Ovidio Roca

La historia económica nos muestra que las personas y la sociedad están en permanente cambio y adaptación y que el éxito que tienen los sistemas económicos está en su capacidad de asimilar e incorporar eficazmente al proceso productivo, las innovaciones tecnológicas.

Algunos países transitaron este largo camino; desde el crecimiento basado en los recursos naturales durante el siglo XIX, a la producción de manufacturas a inicios del siglo XX y de allí a la economía del conocimiento a fines del mismo siglo XX. Todo esto se produjo en un ámbito de competencia y libre mercado, donde el cambio tecnológico modifica la productividad, los precios y produce una permanente reasignación de recursos en la economía.

El Siglo XXI es marcado por avances tecnológicos significativos y en diferentes campos: robótica, inteligencia artificial (IA), nanotecnología, computación cuántica, biotecnología, Internet de las cosas (IoT), impresión 3D y vehículos autónomos. Todos ellos dan paso a la Cuarta Revolución Industrial.

Esta nueva Industria 4.0, que emerge en ámbitos caóticos y de incertidumbre, requiere de habilidades complejas como las que tienen especialmente los técnicos y emprendedores que pueden solucionar estos complicados problemas y con la capacidad de crear e inventar sistemas y procesos acordes a las nuevas realidades y todo ello en un ámbito de alta competitividad, libre iniciativa y propiedad privada.

Por su parte y a contrapelo de la historia, los populistas latinoamericanos siguen con la consigna de la abolición de la propiedad privada; un objetivo de la doctrina comunista y que no permite la generación libre de los precios.

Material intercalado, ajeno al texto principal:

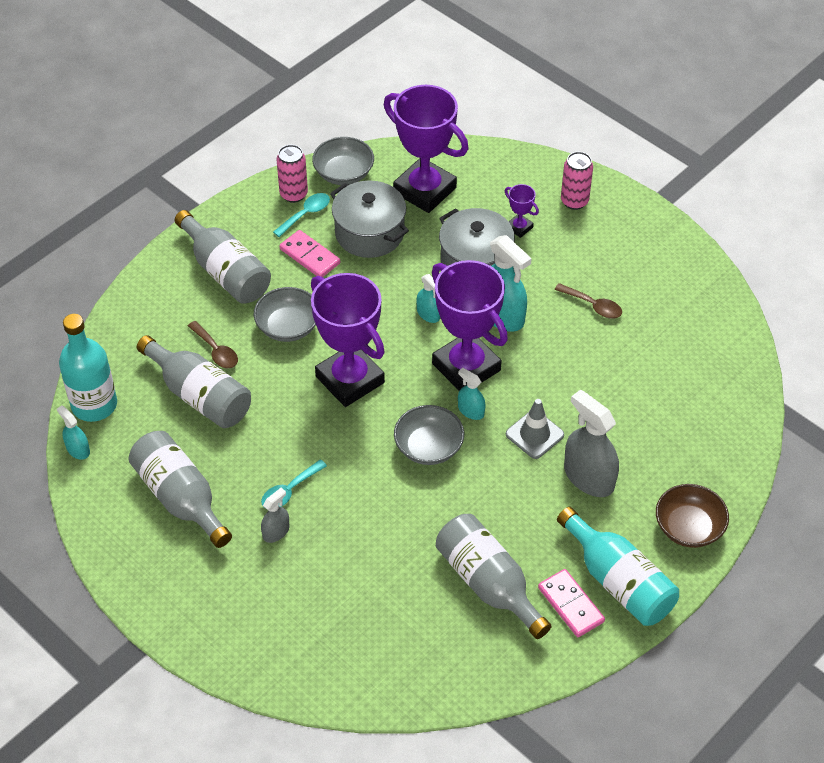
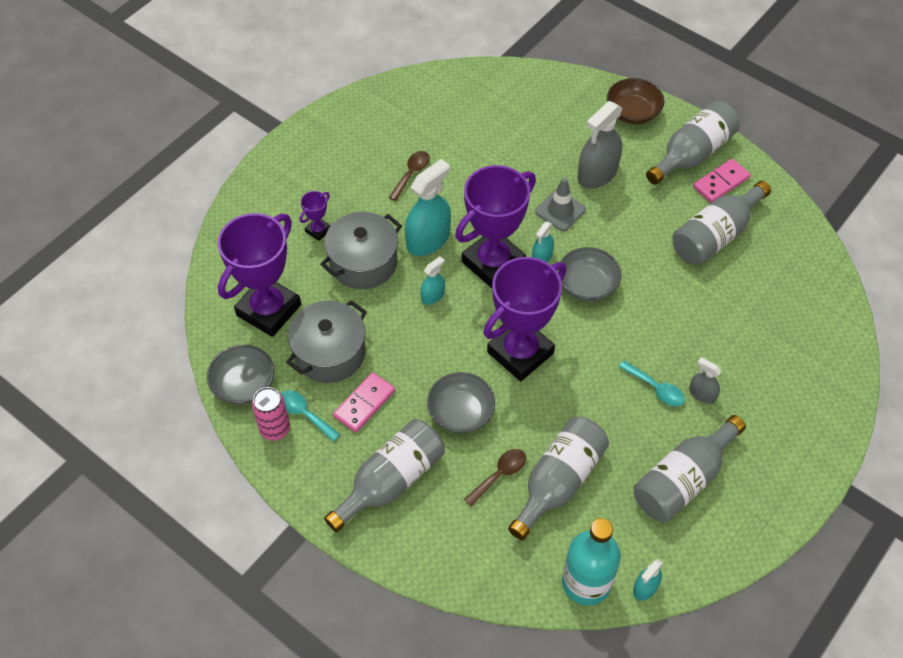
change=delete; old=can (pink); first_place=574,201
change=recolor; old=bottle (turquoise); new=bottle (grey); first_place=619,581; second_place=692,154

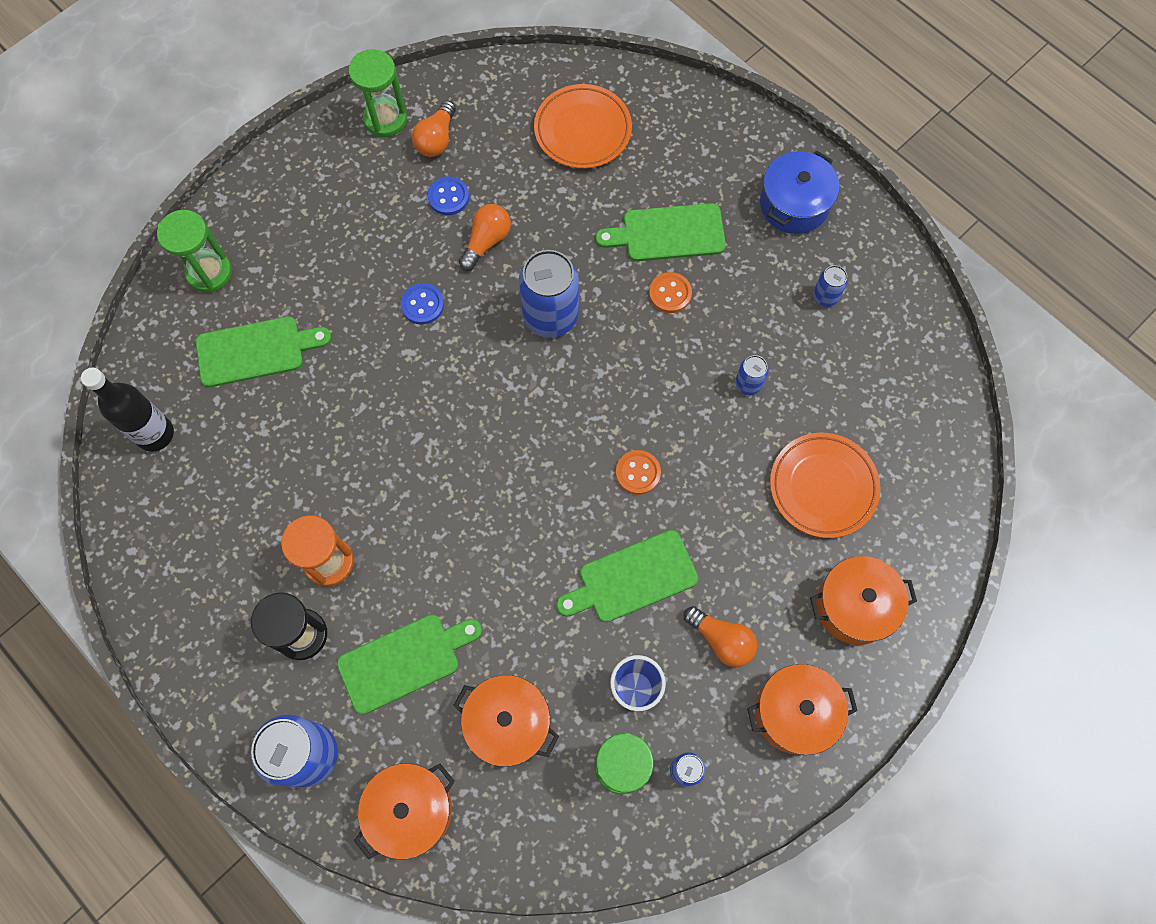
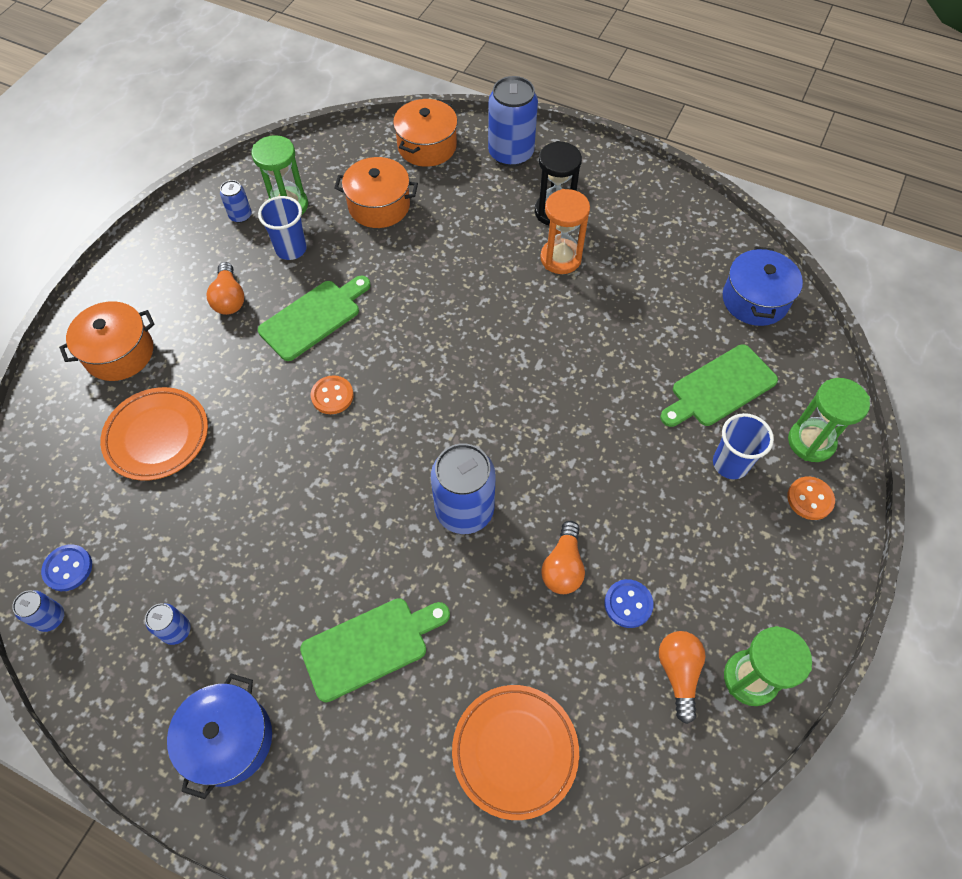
change=delete; old=cutting board (green); first_place=404,661
change=delete; old=pot (orange); first_place=795,712
change=insert; new=cup (blue); second_place=730,464
change=move; old=button (blue); first_place=422,305; second_place=68,568
change=move; old=button (orange); first_place=670,293; second_place=810,499
change=move; old=can (blue); first_place=748,384; second_place=51,618
change=replace; old=bottle (black); new=pot (blue); first_place=155,434; second_place=755,300
change=rotate; old=light bulb (orange); first_place=721,640; second_place=229,298; degrees=-120

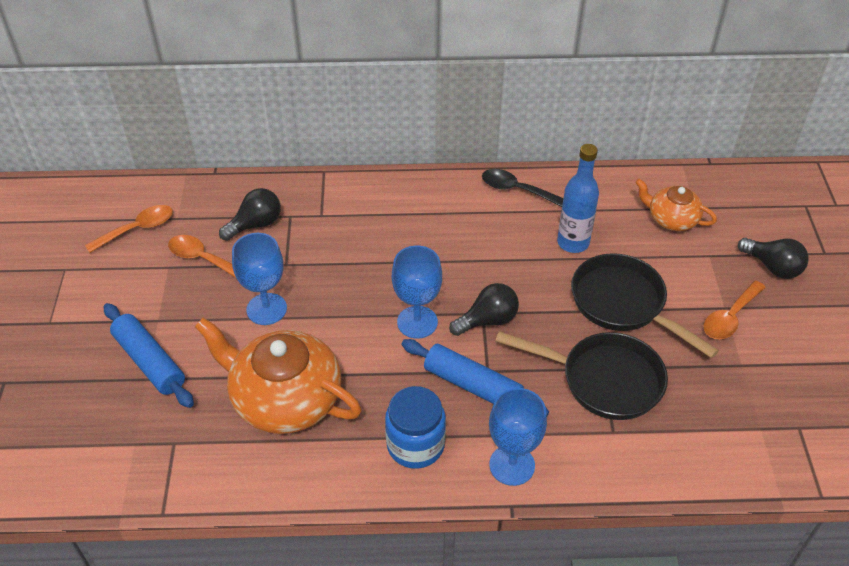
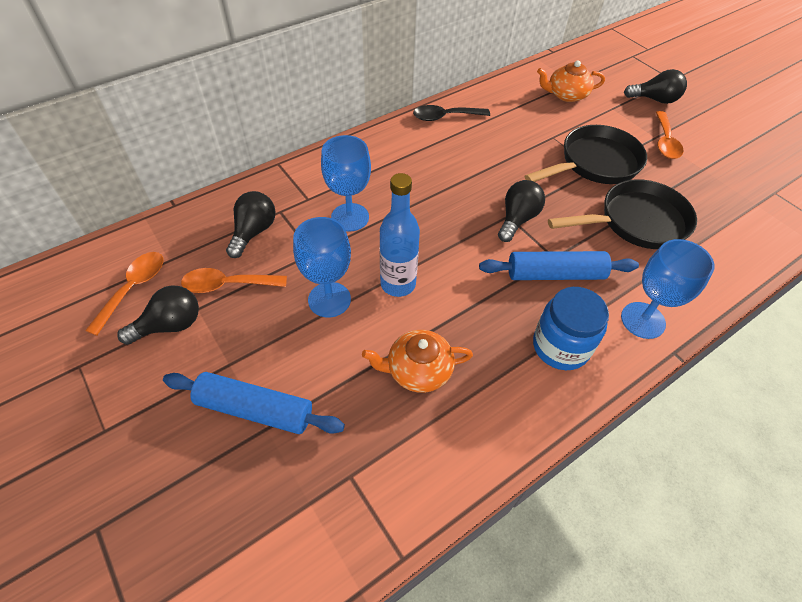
change=insert; new=light bulb (black); second_place=170,325
change=move; old=goblet (blue); first_place=417,322; second_place=350,217
change=move; old=bottle (blue); first_place=573,243; second_place=398,284
change=rotate; old=pan (black); first_place=623,304; second_place=594,163; degrees=135
change=resize; old=teapot (orange); first_place=284,398; second_place=418,370; factor=0.55

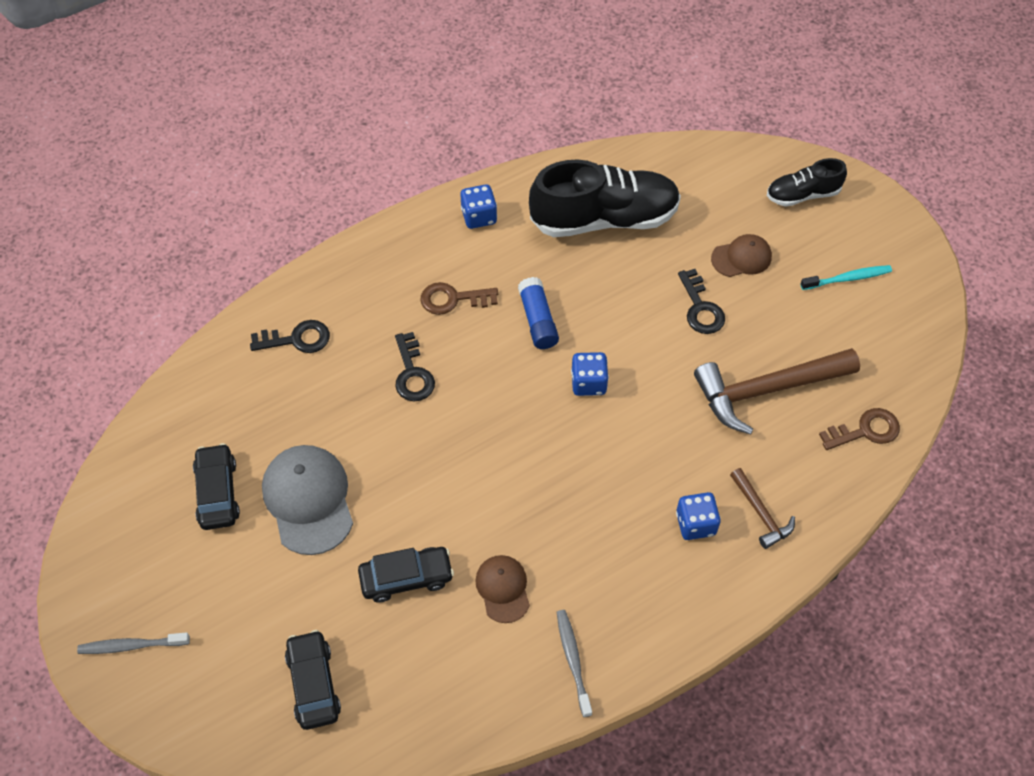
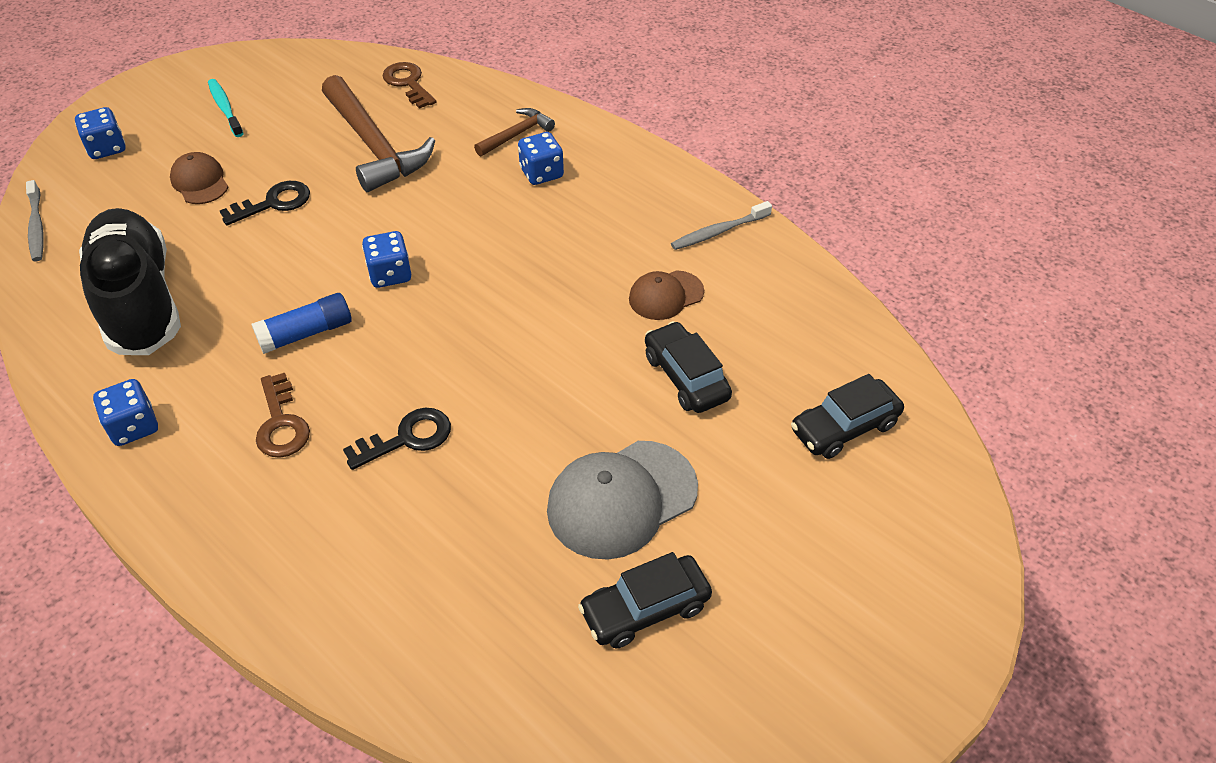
change=delete; old=key (black); first_place=297,339
change=move; old=toothbrush (grey); first_place=132,646; second_place=37,227
change=replace; old=shoe (black); new=dice (blue); first_place=802,194; second_place=107,148

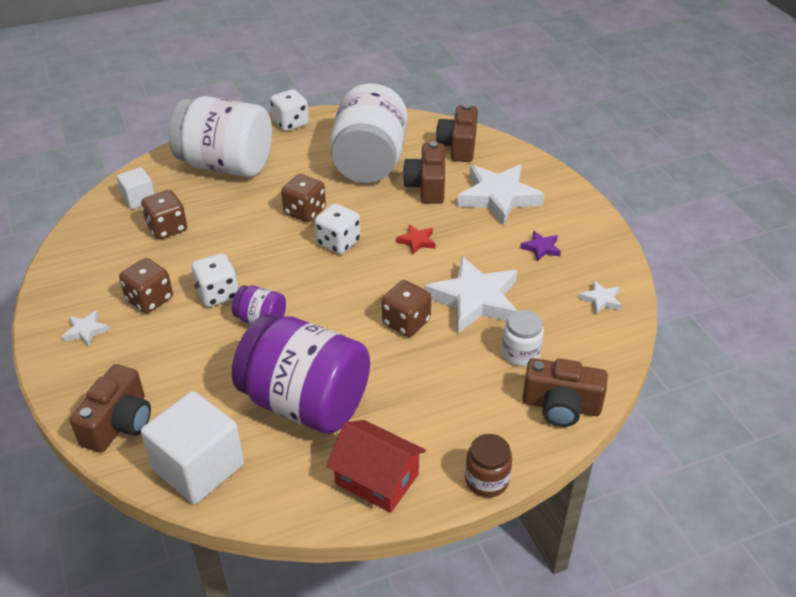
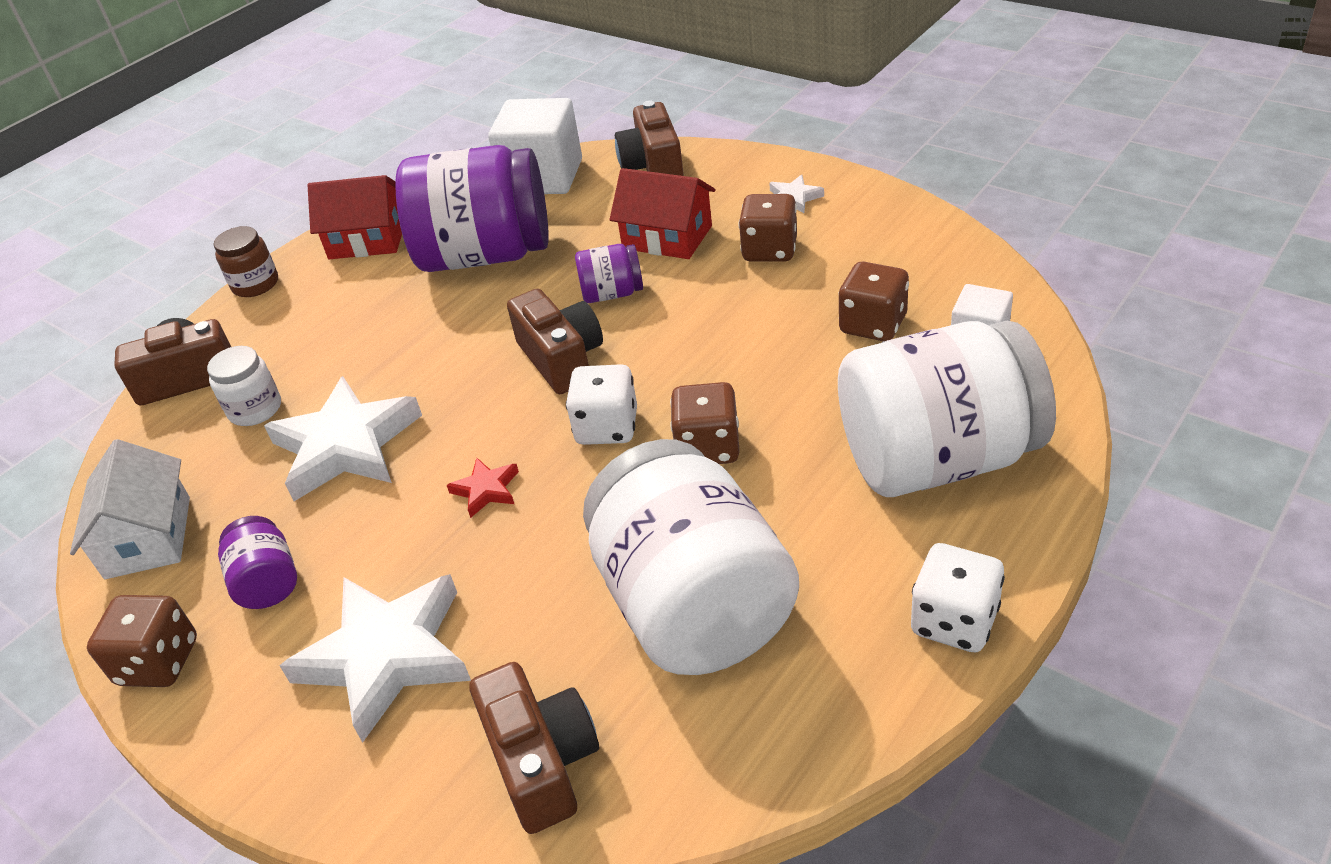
change=delete; old=dice (white); first_place=218,294
change=insert; new=house (red); second_place=667,237
change=move; old=dice (brown); first_place=406,322; second_place=159,662
change=move; old=camera (brown); first_place=427,186; second_place=561,359
change=replace; old=star (purple); new=jar (purple); first_place=541,248; second_place=268,582
change=replace; old=star (white); new=house (white); first_place=601,300; second_place=148,537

Esto es una gran ventaja para ellos, pues imposibilita la contabilidad, el análisis de costos y la evaluación de proyectos y por tanto no se muestra plenamente el grado de ineficiencia, latrocinio y despilfarro de recursos y capital que realizan los gobiernos populistas.

Los Gobiernos populistas viven de los recursos que le dejan los anteriores gobiernos capitalistas y durante su gestión los dilapidan y se los roban, con lo cual y esto lo saben hacer bien, producen una profunda crisis económica, pobreza y miseria. Cuando terminan de gastar los últimos dólares y la economía entra en crisis; inmediatamente fortalecen sus mecanismos coercitivos y dictatoriales para someter y controlar a la población.

Los chinos comunistas, al margen del discurso, tienen un capitalismo salvaje, con propiedad privada para los jerarcas y sin ningún respeto con los trabajadores, con el medio ambiente y menos con la sociedad internacional.

Ellos si entienden muy bien el poder del mundo de la tecnología y sin ningún empacho y respeto por las patentes, copian todo avance que se produce en el planeta y lo industrializan utilizando su mano de obra esclava e inundan el mundo con su producción.

El Partido comunista chino, que necesita ampliar su poder, su territorio y presencia internacional, está procurando ocupar el lugar que dejan los Estados Unidos, al rehuir de sus responsabilidades globales. Siguiendo este plan, el Partido Comunista Chino está logrando controlar a las instituciones internacionales que manejan el mundo, como la Organización Mundial de la Salud, las Naciones Unidas y también procura hacerlo con el Banco Mundial y el Fondo Monetario Internacional. La Alta comisionada de las Naciones Unidas para los derechos humanos, envía sus funcionarios a Caracas que usan un “bozal de arepa”, no hablan y engordan al igual que Maduro, Cabello, et al.

El mundo necesita el liderazgo de los países democráticos y especialmente del estadounidense, que debe recordar que el respeto por la libertad y la dignidad humana es el mejor camino hacia un futuro próspero y compartido de la humanidad. Necesitamos que los Estados Unidos elija pronto un buen Presidente para que asuma con el resto de los dirigentes de los países democráticos un verdadero y eficaz liderazgo mundial para el bien de todos.